Managers of the Indonesian subsidiary of a U.S. seafood company want to transform Indonesian seafood processing with a visionary plan, in which a percentage of profits from local fisheries centers is fed back into resource management and social benefits. But just as with any foreign company navigating a foreign bureaucracy in a developing country, they have run into red tape, inertia and outright resistance.

P.T. Bali Seafood International (BSI) is a wholly owned Indonesian subsidiary of North Atlantic, Inc., a Portland, Maine, U.S.A.-based supplier of sustainably sourced and socially responsible seafood. The subsidiary was established in 2009 to source Indonesian tuna and other fish for the U.S. market. It is now finishing construction of its first small processing plant in Sumbawa, on an island between Bali and Timor. The plant opening was scheduled for the end of March, but has now been pushed back.

CEO Gerald Knecht said, “Status at the moment is that construction is lagging. The lag is being driven by the unwillingness of the electrical utility to get their part of the job done. This is the most difficult part of implementing here in Indo[nesia]; lack of will or concern for the common good. We have now pushed out to May for production.”

The plant, when operational, will supply ice to artisanal fishing vessels, and by processing locally will eliminate the current quality losses during transport to distant processing locations via multiple middlemen.

In line with its sustainable and socially responsible philosophy, the plans go beyond the mere business side of seafood processing. Knecht is also proposing the establishment of a “TURF-Reserve” system. TURF stands for Territorial Use Rights for Fishing. An area of water running alongshore for 60 kilometers and extending 12 kilometers out to sea would be designated for the use of vessels licensed and based in ports in the area. A low-cost solar powered, passive vessel-tracking system would be used to ensure compliance. A further “reserve” area would extend seaward as a sanctuary for conservation. This differs from “catch shares” or “individual transferrable quotas” in that it regulates effort (number of vessels, tonnage and gear) rather than total allowable catch.

Additionally, some of the increased profits from better grading and cold-chain, as well as improved access to international markets, would come back to a nonprofit organization co-owned by BSI and the vessel-license holders. This organization, Sumbawa Fishing Management Company (SFMC), would provide micro-lending, education on such topics as best practices, finance and health, and encourage use of improved fishing gear.

These are all laudable goals, and it would seem that a developing country would welcome this type of investment. But it takes great perseverance to actually make it happen.
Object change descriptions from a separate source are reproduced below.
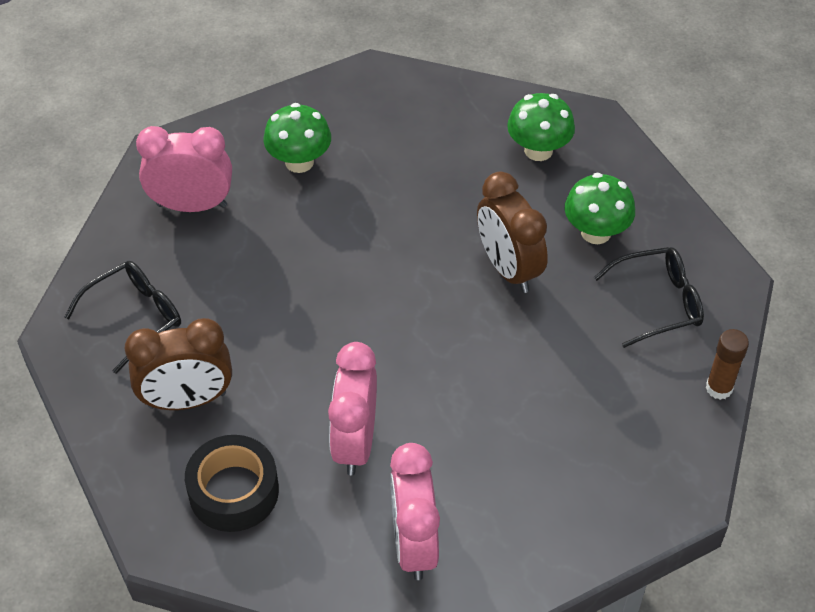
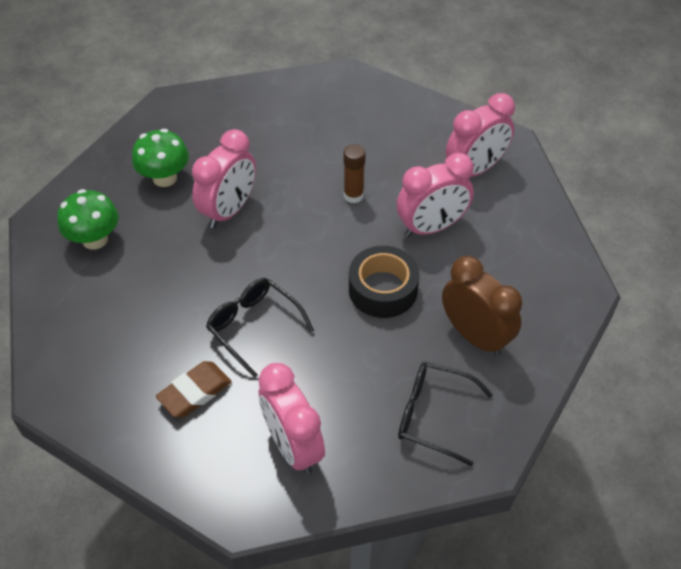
camera: 120 degrees left, 0 degrees up
(234, 491) = (518, 271): black tape -> black tape (383, 289)
(299, 162) = (194, 392): green mushroom -> brown eraser
(508, 268) = (229, 210): brown clock -> pink clock
(658, 302) = (210, 128): black glasses -> black glasses (254, 327)
(719, 388) = (262, 83): brown glue stick -> brown glue stick (353, 195)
After an initial request in May of 2016 for electrical service, the electrical company took a long time inform the company of the connection fee, power rate and schedule. No reply was forthcoming until a high-level meeting was arranged in November.
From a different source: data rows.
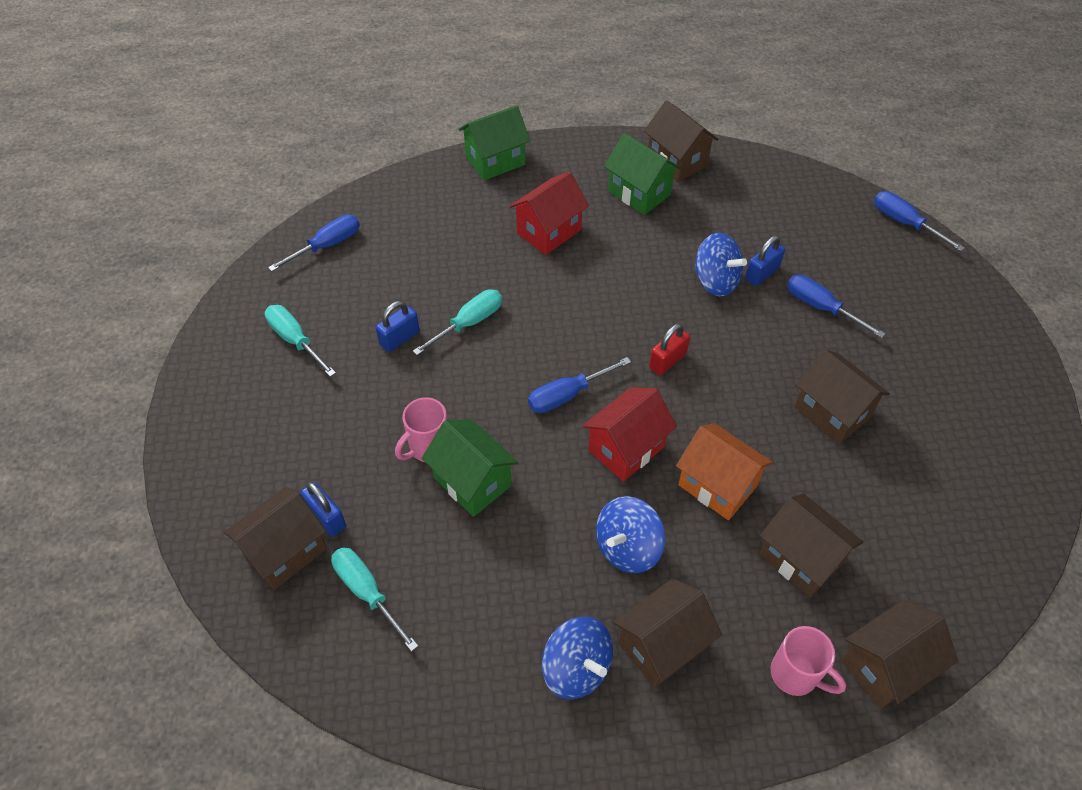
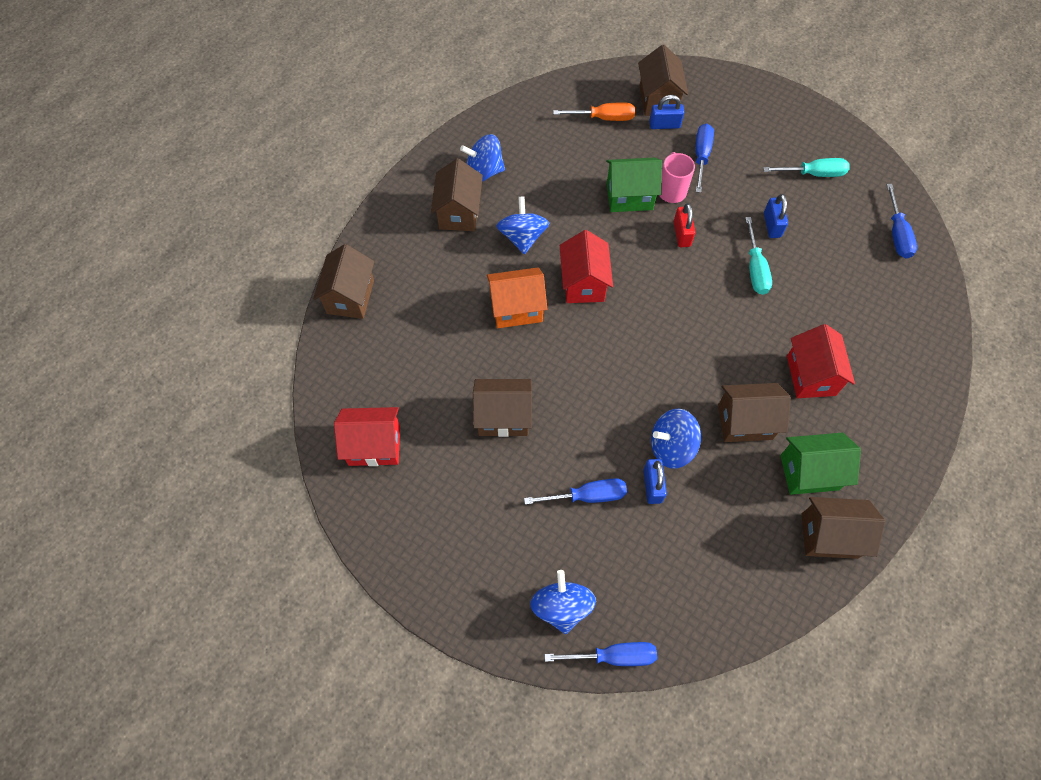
camera: 130 degrees right, 10 degrees up
(366, 592) = (604, 118): turquoise screwdriver -> orange screwdriver
(495, 161) = (925, 396): green house -> none
(566, 395) = (649, 281): blue screwdriver -> blue screwdriver (701, 156)
(667, 361) = (627, 356): red padlock -> red padlock (681, 234)
(795, 674) = (388, 255): pink mug -> none
(800, 558) = (437, 311): brown house -> brown house (745, 422)
(915, 270) = (561, 607): none -> blue spinning top
(981, 493) = (374, 445): none -> red house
Unfortunately, the electrical connection is not the only area where BSI has found operating in Indonesia less than smooth. The company has experienced a string of delays typical of operating in a remote location and in a developing country. Legal issues that arose relating to a planned water-well location were finally resolved by the local government taking over the location.

Permits and licenses have also been slow. The first step in investing in Indonesia is to get an investment permit and register the business. BKPM is a one-stop investment portal designed to help speed up approvals. In January of 2016, Indonesia’s Vice-President Jusuf Kalla officially launched the Three-Hour Investment Licensing Service at One Stop Services at the Indonesia Investment Coordinating Board (BKPM) office. He announced that these services, which previously took three working days, would now be completed in just three hours. In fact, BSI’s investment permit process took four months and multiple visits, while work permits for foreign staff took 16 to 17 months to process. A total of 91 permits of various types were required.
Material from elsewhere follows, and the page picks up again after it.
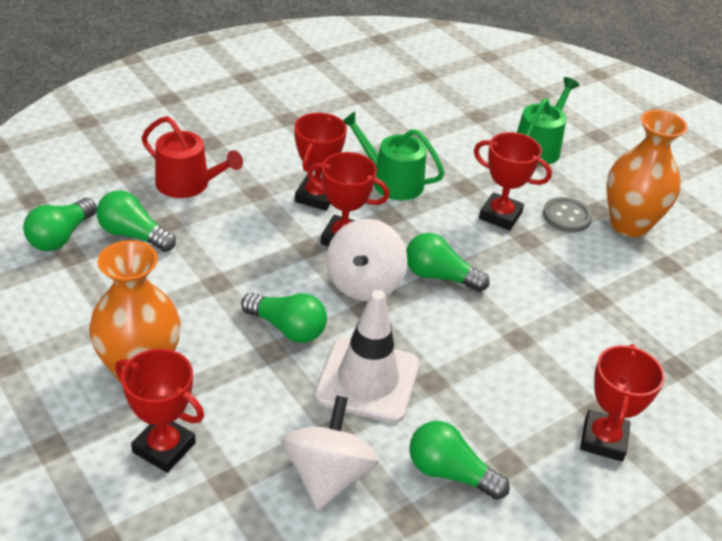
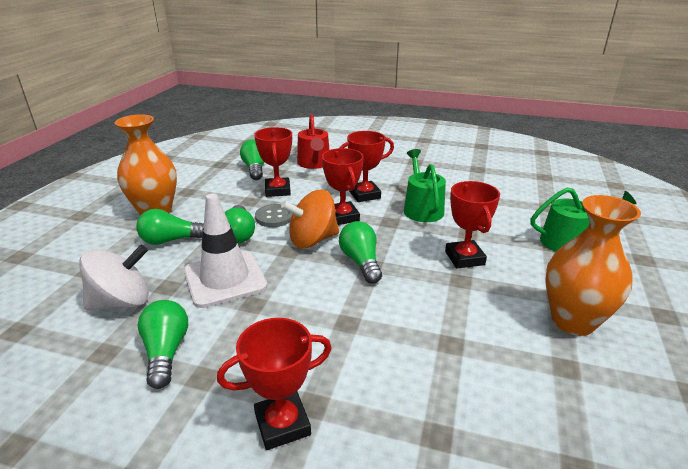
camera: 55 degrees right, 10 degrees down
(60, 237) = (230, 157): green light bulb -> green light bulb (171, 240)
(164, 448) = (103, 241): red trophy -> red trophy (277, 190)
(364, 284) = (312, 240): white spinning top -> orange spinning top
(566, 216) = (519, 286): grey button -> grey button (274, 217)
But all this does not mean that BSI has been inactive. The company is currently buying about 40 metric tons per month of mixed species, which it forwards to other companies for processing, and 30 vessel-tracking units have been deployed.

In the meantime, Knecht’s struggle to build a win/win business model continues despite the speed bumps.

“For a country that desperately needs direct foreign investment and fisheries development,” he said. “The job should be getting easier, not harder.”